Let us start with the language of Orpheus:

Chalk, rice, zinc
            . . . 
Phosphorous
            Lightless body
                        Alabaster

In music, ‘fugue’ denotes a short phrase that hangs and is taken up successively by one part after another, like the above lines. As the phrase is repeated and embroidered, it attains the texture of a song. Hush is a fugue in this sense. It is scattered with lines that echo, repeat, and drift quietly like a refrain, the sort that gets stuck in your mind yet returns reassuringly, rather than annoyingly. Hecq’s style is at times reminiscent of T S Eliot, in the way she sets stubborn gleanings from commonplace life into her poetry, like in the lines above. In doing so she elevates them from the ordinary, revealing them as wondrous and gem-like.

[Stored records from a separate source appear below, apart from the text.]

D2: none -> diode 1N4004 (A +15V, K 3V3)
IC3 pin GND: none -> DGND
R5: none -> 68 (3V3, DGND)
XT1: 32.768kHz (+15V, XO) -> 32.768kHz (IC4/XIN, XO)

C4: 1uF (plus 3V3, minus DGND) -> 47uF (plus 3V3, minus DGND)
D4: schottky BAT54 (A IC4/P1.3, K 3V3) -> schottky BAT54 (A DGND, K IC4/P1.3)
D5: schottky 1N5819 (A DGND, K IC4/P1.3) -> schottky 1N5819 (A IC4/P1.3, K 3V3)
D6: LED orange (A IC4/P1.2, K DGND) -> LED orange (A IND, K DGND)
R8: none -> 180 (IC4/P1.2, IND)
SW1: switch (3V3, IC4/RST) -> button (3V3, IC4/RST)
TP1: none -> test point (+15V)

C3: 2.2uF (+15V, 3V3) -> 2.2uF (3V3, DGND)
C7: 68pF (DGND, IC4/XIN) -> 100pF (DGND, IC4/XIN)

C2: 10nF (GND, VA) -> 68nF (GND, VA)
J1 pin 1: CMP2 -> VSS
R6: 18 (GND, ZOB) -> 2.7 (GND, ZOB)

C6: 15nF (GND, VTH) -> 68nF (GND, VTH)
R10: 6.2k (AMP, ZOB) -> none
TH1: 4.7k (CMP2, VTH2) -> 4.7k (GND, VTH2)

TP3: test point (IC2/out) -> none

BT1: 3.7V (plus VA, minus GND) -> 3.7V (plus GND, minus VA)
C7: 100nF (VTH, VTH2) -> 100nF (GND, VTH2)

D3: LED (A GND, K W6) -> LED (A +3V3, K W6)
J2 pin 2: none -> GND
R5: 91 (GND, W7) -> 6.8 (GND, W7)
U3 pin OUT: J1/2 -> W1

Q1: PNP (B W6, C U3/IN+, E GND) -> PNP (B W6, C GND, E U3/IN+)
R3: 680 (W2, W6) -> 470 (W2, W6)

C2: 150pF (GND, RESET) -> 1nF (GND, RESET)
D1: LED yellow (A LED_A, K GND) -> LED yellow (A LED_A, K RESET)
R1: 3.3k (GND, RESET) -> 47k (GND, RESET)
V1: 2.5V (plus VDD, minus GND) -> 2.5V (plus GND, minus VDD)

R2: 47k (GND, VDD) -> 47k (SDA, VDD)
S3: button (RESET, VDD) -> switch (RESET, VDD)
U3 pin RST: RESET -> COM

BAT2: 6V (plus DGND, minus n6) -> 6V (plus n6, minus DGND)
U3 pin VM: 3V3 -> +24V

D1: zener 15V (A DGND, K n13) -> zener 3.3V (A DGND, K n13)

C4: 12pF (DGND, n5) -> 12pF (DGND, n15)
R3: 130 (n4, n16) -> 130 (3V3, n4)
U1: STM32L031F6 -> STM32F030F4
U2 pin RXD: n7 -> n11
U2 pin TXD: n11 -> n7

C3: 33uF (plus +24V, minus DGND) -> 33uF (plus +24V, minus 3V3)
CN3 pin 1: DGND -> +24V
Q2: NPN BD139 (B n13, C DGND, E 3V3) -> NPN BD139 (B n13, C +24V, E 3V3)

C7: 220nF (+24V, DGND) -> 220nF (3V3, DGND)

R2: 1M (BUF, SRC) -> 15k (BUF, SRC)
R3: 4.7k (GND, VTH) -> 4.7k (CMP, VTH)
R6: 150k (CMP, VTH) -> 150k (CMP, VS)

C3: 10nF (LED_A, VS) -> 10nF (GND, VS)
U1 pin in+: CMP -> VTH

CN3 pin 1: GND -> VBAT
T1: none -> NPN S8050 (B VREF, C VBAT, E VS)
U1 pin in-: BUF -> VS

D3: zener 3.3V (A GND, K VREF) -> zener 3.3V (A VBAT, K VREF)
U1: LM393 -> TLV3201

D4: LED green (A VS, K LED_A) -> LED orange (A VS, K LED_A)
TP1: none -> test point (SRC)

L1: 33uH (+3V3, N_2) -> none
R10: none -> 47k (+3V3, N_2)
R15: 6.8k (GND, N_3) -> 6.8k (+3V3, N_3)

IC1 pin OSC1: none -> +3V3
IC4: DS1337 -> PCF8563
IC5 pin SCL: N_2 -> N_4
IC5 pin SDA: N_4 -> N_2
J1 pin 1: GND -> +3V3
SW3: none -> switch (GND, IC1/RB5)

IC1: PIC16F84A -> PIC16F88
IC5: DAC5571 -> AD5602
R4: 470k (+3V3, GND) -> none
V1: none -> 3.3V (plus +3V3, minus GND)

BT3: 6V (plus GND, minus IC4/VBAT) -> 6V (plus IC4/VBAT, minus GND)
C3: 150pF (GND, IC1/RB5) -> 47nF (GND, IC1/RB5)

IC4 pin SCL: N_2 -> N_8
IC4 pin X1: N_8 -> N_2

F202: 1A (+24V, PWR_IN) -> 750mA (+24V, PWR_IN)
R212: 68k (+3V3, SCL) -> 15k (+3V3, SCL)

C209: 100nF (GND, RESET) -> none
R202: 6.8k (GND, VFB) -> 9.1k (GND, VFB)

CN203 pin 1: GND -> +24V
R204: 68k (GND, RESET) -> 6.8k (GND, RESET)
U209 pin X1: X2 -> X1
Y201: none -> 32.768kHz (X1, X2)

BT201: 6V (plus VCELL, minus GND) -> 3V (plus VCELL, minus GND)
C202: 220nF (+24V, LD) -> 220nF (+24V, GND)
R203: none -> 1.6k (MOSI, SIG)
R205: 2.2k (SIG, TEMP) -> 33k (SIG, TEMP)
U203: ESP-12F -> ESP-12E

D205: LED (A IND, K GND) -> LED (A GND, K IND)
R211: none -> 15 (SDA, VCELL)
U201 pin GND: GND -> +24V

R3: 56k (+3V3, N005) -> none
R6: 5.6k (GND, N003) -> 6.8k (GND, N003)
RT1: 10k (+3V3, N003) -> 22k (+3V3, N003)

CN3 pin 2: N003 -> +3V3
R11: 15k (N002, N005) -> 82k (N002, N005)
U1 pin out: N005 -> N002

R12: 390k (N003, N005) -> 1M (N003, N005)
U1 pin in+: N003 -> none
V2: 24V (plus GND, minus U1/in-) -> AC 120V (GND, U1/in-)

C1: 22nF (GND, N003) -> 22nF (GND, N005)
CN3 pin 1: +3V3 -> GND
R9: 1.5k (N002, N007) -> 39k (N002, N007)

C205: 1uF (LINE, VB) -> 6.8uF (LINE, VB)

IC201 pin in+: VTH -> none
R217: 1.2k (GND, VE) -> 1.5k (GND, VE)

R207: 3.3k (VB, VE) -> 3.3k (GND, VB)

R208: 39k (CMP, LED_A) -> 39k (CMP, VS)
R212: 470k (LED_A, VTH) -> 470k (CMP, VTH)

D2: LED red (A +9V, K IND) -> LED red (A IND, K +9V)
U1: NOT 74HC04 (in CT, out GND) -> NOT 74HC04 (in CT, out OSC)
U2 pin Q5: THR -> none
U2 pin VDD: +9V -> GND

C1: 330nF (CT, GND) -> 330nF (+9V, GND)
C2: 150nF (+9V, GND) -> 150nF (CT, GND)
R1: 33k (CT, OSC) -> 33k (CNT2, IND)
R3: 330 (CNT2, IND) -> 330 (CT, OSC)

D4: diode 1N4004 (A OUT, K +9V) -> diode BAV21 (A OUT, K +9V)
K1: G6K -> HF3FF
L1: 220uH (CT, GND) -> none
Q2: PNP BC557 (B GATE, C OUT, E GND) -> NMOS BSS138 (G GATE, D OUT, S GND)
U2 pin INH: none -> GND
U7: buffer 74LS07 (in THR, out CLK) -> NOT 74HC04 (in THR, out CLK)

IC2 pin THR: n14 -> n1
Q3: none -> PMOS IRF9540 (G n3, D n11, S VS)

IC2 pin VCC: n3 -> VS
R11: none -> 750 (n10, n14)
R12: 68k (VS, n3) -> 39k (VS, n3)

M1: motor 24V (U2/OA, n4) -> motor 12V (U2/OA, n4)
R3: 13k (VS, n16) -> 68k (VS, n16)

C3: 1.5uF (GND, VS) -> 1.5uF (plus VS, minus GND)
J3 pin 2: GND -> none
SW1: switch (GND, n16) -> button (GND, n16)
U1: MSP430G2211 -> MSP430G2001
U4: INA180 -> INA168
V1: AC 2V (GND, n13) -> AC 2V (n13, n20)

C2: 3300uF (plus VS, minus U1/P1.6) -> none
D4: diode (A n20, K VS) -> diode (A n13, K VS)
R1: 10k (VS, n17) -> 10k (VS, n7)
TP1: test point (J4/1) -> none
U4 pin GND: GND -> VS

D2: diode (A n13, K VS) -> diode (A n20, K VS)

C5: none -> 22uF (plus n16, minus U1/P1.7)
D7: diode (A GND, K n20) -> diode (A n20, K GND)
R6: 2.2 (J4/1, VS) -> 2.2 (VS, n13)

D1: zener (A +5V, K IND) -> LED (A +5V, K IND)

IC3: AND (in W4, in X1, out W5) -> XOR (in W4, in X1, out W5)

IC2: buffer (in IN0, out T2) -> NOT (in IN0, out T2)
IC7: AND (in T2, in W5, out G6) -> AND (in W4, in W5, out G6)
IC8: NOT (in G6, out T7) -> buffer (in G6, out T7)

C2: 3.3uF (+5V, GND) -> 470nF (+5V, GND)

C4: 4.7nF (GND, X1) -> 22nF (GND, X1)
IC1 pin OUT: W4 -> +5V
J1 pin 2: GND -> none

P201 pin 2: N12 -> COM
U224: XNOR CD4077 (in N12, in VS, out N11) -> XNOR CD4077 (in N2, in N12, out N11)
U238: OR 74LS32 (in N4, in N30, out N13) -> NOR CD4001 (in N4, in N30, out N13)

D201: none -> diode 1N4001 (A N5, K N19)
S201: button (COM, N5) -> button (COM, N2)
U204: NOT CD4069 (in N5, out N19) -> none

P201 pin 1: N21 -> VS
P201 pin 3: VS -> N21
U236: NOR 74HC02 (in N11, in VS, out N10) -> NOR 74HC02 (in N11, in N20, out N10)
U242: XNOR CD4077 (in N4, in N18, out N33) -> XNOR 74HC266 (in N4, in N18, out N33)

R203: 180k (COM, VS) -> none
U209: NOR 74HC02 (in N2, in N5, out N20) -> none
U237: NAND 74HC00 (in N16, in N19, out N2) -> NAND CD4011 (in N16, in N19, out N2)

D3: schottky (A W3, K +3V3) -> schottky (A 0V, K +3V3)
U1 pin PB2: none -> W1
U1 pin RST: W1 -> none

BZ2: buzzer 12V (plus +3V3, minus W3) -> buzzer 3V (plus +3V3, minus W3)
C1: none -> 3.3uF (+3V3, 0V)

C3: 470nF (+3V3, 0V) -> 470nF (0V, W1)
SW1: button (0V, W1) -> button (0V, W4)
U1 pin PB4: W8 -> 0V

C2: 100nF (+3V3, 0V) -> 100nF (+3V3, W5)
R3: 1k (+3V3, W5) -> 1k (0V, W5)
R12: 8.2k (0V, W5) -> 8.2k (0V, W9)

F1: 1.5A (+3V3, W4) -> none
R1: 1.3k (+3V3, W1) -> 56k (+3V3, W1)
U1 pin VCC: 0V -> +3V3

Music is an important motif in Hush and it would be accurate, I think, to surmise that Hecq’s intention is (after Barthes) to allow her writing to ‘sing’ by freeing its spoken qualities from a weight of written meaning. She allows the sounds, rhythm and allusive qualities of words to ‘speak’. Hence her use of repetitions like refrains, and also her liberation of the sounds of French, the ‘mother tongue’, to which she returns, seeking a means of expression and understanding:

Une mise en abîme to write of desire, of water and fire.

Music is allowed to express itself without the intercession of words and their symbolic meanings; as a complete signifying system in its own right. By contrast:

I tried writing. Words came in bursts and spurts. Made no sense.

But Hecq demonstrates that writing and its failure can be overcome by using language in ways more akin to music. She uses structural motifs throughout the text: akin to epigraphs, haiku-like tercets or couplets separate passages. These also evoke ‘fugue’ in another sense: that of a vagueness or loss of identity that sometimes arises in response to trauma. In Hecq’s hands, these passages seem like instances of clarity, setting a tone for what is to come, yet they are deceptive:

Dark then light
            Uno makes rainbows
                        doubling the sky

Fugue, in the psychological sense, often involves wandering. And here lies the heart of Hush: A Fugue. Hecq charts the impact of trauma, the shattering and slow reassembly of self as a person drifts through a netherworld that is neither Hades nor sunlit. Like music, action itself provides another language that expresses, reflects, and perhaps draws both reader and protagonist towards understanding:

The fear was so strong I bolted for the door and into the street. I ran to the park as fast as thoughts ran through my mind. I ran oblivious to the traffic. Oblivious to time. Oblivious of the cold. I ran to the pond. And stood. When the shadows merged with the waters in the cold, when the wind moaned in the branches of the gum trees, when the last rays of sunshine gilded with mystery the white snowdrops and camellias, I turned back home.

Wandering through a seemingly ‘nonsensical’ yet concrete world in a state of fugue, Hecq’s protagonist finds a kind of meaning that nudges her back, inexorably, towards the written word. Words offer reassurance, even if their meaning is obscure:

… I needed to write for the sheer satisfaction of keeping fear at bay, of experiencing the vanity of meaning, even if words did not make sense.